Back Updated: 2025-11-18 Statistical Simulation, Wei Li

Metropolis-Hasting algorithm (blockwise)

Target density: \(f(x,y)\), which could be unnormalized.

We use two candidate transition densities \(q_{X} (x \vert x_c, y_c)\) and \(q_{Y} (y \vert x_c, y_c)\), where \(x_c\), \(y_c\) stand for current values.

Algorithm:

  1. Update \(X\)
    1. sample \(X^* \sim q_X(\cdot \vert X^{(s)}, Y^{(s)}),\)
    2. compute \(\alpha_X (X^* \vert X^{(s)}, Y^{(s)})=\displaystyle \frac{f(X^{*}, Y^{(s)})}{f(X^{(s)}, Y^{(s)})} \cdot \frac{q_X(X^{(s)}\vert X^{*}, Y^{(s)})}{q_X(X^{*} \vert X^{(s)}, Y^{(s)})},\)
    3. set \(X^{(s+1)}\) to \(X^*\) with probability \(\min (1, \alpha_X)\); set \(X^{(s+1)}\) to \(X^{(s)}\) otherwise.
  2. Update \(Y\)
    1. sample \(Y^* \sim q_Y(\cdot \vert X^{(s+1)}, Y^{(s)}),\)
    2. compute \(\alpha_Y (Y^* \vert X^{(s+1)}, Y^{(s)})=\displaystyle \frac{f(X^{(s+1)}, Y^{*})}{f(X^{(s+1)}, Y^{(s)})} \cdot \frac{q_Y(Y^{(s)}\vert X^{(s+1)}, Y^{*})}{q_Y(Y^{*} \vert X^{(s+1)}, Y^{(s)})},\)
    3. set \(Y^{(s+1)}\) to \(Y^*\) with probability \(\min (1, \alpha_Y)\); set \(Y^{(s+1)}\) to \(Y^{(s)}\) otherwise.

Remark:

The conditional transition kernel for \(X\) (given \(Y\) ) satisfies detailed balance with respect to \(f(x, y)\). Same is true for \(Y\) (given \(X\)). Thus, each componentwise MH step individually satisfies detailed balance and is reversible with respect to \(f(x, y)\).
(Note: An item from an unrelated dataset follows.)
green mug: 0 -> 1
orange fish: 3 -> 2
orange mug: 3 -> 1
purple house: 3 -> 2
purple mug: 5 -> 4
However the detailed balance condition does not hold for the composition, that is, when you compose the two steps (first update \(X\), then \(Y\) ), the overall transition kernel \[\begin{align*} p\left((x, y),\left(x^*, y^*\right)\right)=p_X\left((x, y),\left(x^*, y\right)\right) p_Y\left(\left(x^*, y\right),\left(x^*, y^*\right)\right) \end{align*}\] generally does not satisfy the global detailed balance condition \(\displaystyle p \big( (x,y) \to (x^*,y^*) \big) f(x,y) = p \big( (x^*,y^*) \to (x,y) \big) f(x^*,y^*)\).

Proof: provided in class.

Gibbs Sampling

Recall the block-wise Metropolis-Hastings: to sample from \(f(X,Y)\), we used two candidates: \(q_X(x|X,Y), q_Y(y|X,Y)\).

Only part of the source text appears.